Am Ende des Feldes verloren Diadema Capital 8,8 % auf 1,55 EUR.

In New York schloss der Dow Jones mit einem Plus von 1,8 %, der Nasdaq legte um 1,6 % zu, und der S&P 500 beendete den Handel 1,3 % höher.

In Asien stieg der Nikkei um 0,6 %, während der Shanghai Composite und der Hang Seng ebenfalls jeweils um 0,6 % zulegten.

Am Devisenmarkt notiert der Euro bei 1,1752 USD nach 1,1807 USD am Freitagabend, während das Pfund Sterling bei 1,3487 USD gehandelt wird (Freitag: 1,3559 USD).

Bei den Rohstoffen kletterte Brent auf 95,05 USD pro Barrel (Freitag: 88,90 USD), während Gold bei 4.792,80 USD pro Unze notiert (Montagabend: 4.872,35 USD).

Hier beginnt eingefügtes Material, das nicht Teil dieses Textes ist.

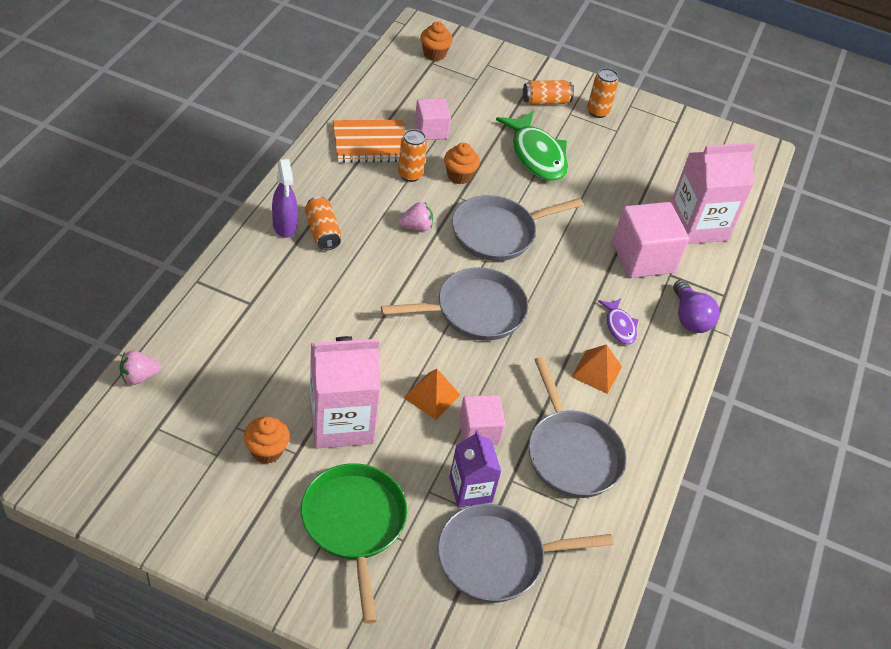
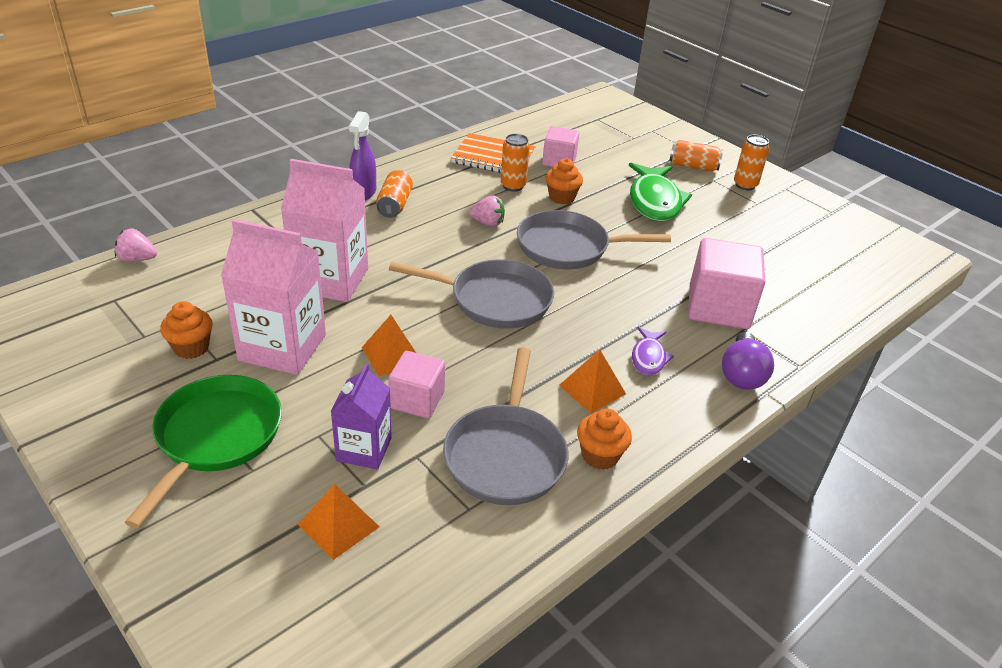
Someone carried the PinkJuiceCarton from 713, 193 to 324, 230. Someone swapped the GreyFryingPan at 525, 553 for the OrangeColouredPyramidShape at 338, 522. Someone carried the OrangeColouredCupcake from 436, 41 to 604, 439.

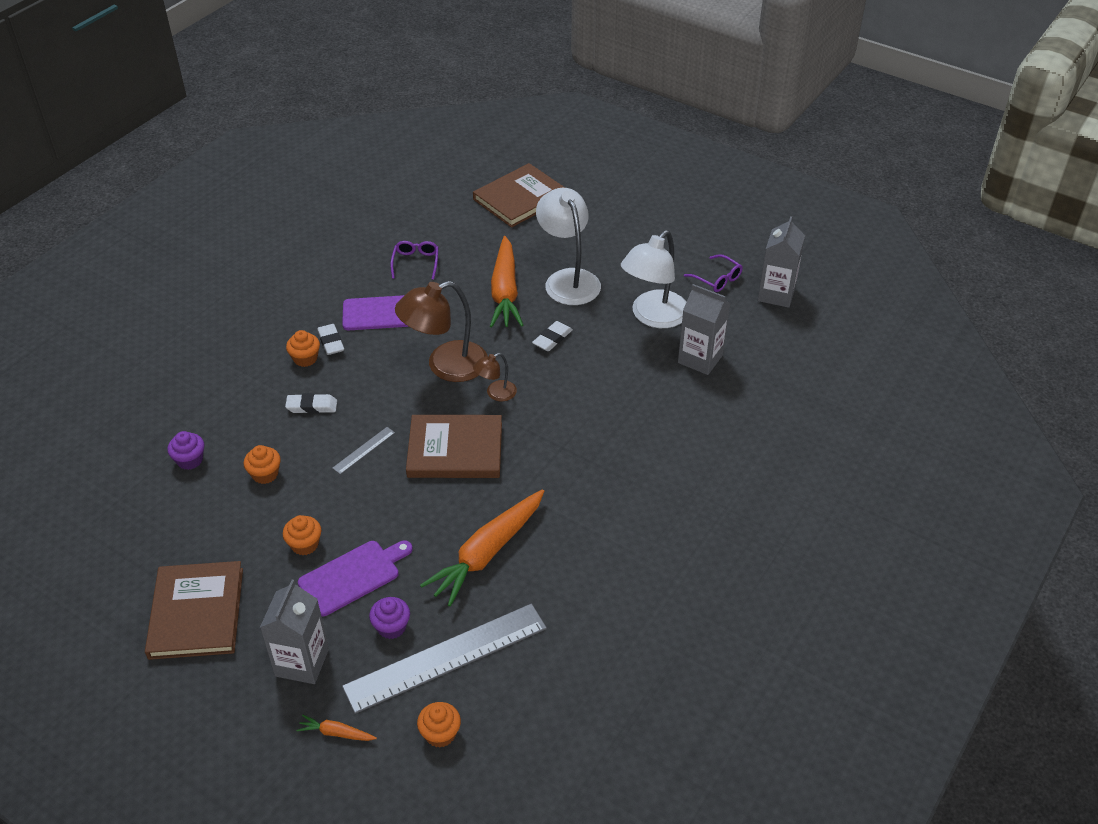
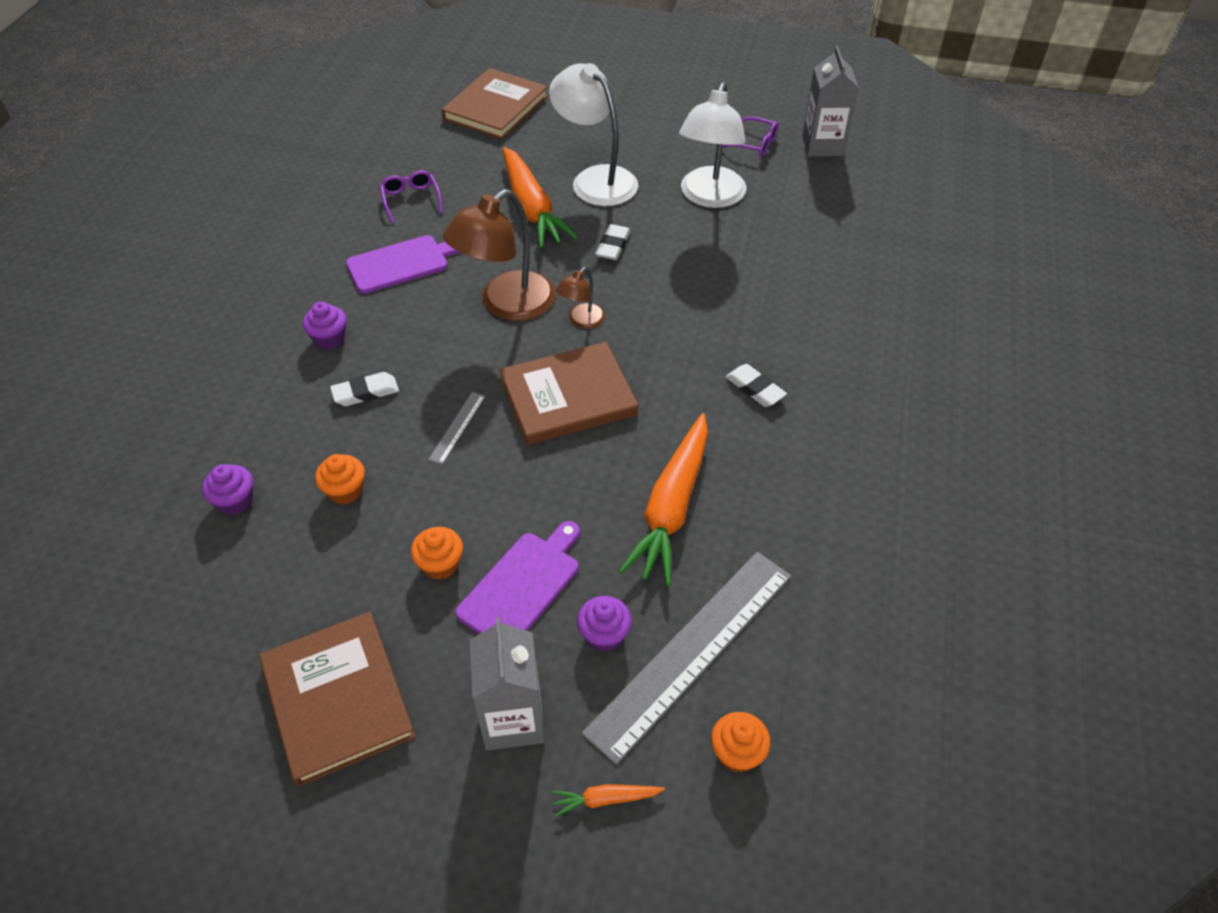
Someone repainted the OrangeColouredCupcake at 303, 348, which became the PurpleCupcake at 324, 325. Someone carried the WhitePencilEraser from 330, 339 to 756, 385. Someone took away the GreyJuiceCarton at 704, 329.

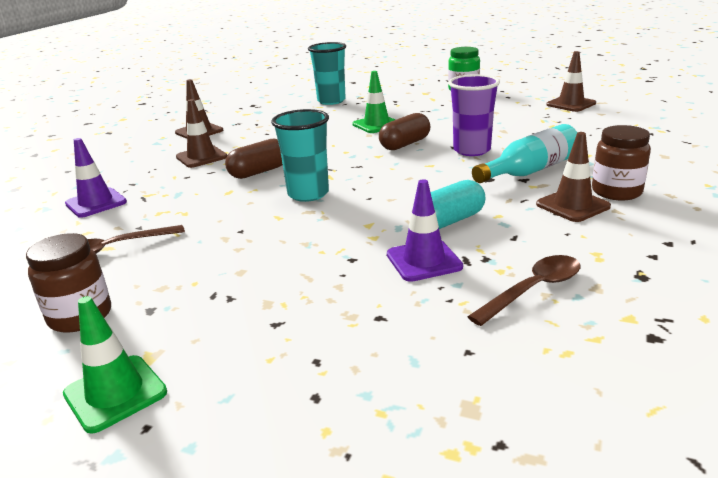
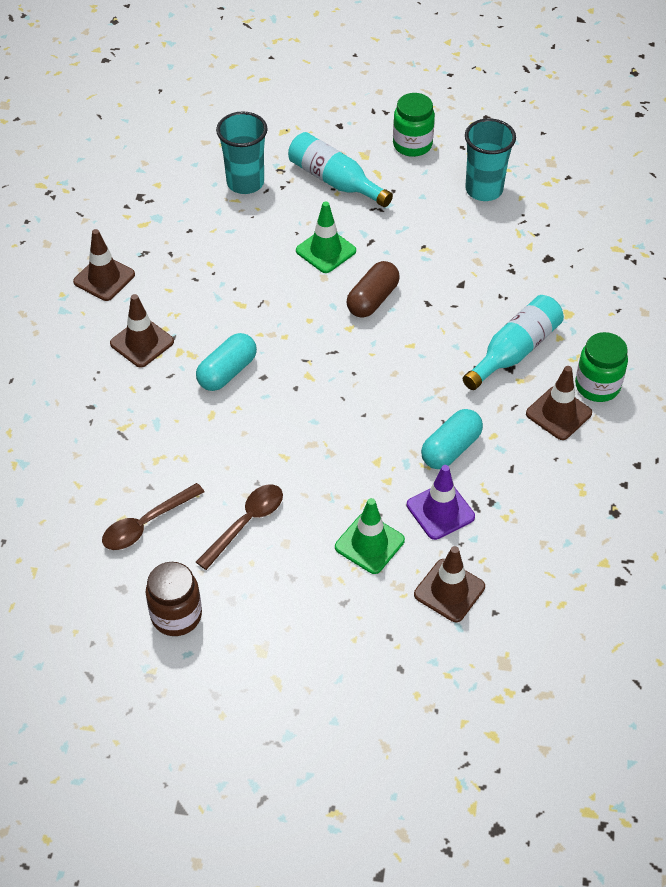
Someone repainted the DarkBrownPill at 254, 159, which became the AquaPill at 226, 362. Someone carried the DarkBrownSpoon from 523, 290 to 239, 527. Someone put down the AquaBottle at 340, 169. Someone carried the GreenSafetyCone from 115, 365 to 370, 536. Someone carried the DarkBrownSafetyCone from 571, 81 to 449, 584. Someone carried the AquaTumbler from 300, 155 to 490, 159. Someone repainted the DarkBrownJamJar at 621, 163, which became the GreenJamJar at 601, 367. Someone took away the PurpleSafetyCone at 96, 178. Someone took away the PurpleTumbler at 474, 115.

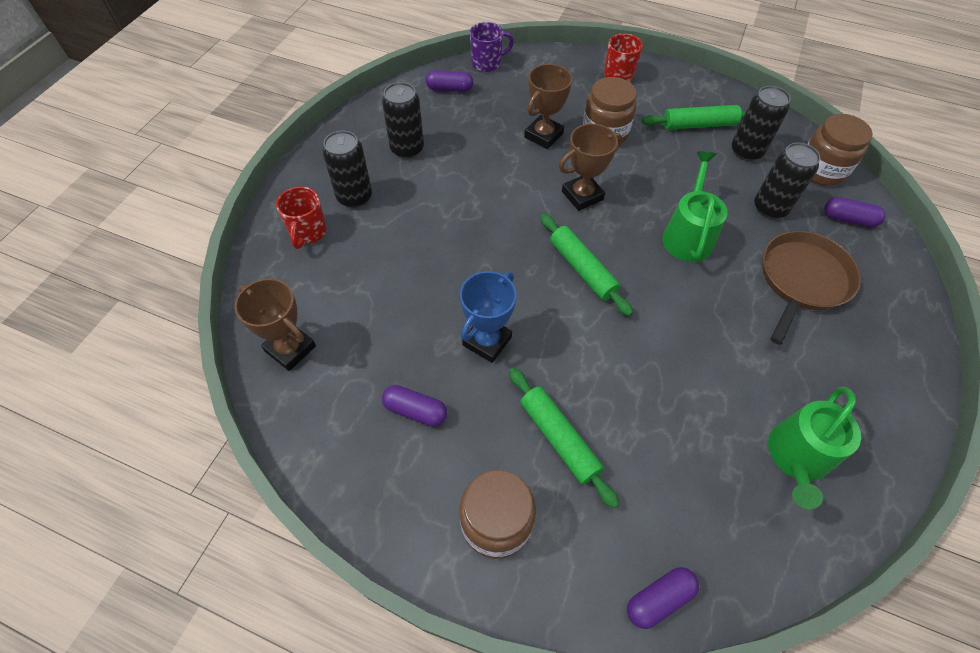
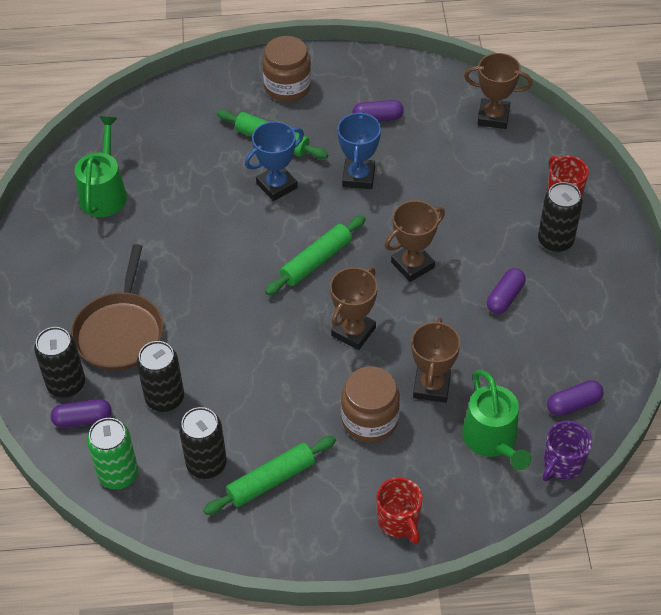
Someone carried the BlackTin from 403, 120 to 59, 362. Someone swapped the DarkBrownJamJar at 840, 150 for the GreenTin at 112, 453. Someone put down the RoyalBlueAwardCup at 274, 161. Someone rotated the GreenRollingPin at 586, 265 by 75 degrees counterclockwise. Someone put down the DarkBrownAwardCup at 415, 241. Someone carried the GreenSprinklingCan from 695, 206 to 496, 420. Someone carried the PurplePill from 663, 598 to 506, 291.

Der makroökonomische Kalender für Montag sieht für 17:30 Uhr MESZ Auktionen von US-Schatzanweisungen mit Laufzeiten von 3 und 6 Monaten vor.

Unternehmensseitig werden die Ergebnisse von OPS Italia, Risanamento und Saccheria F.lli Franceschetti erwartet.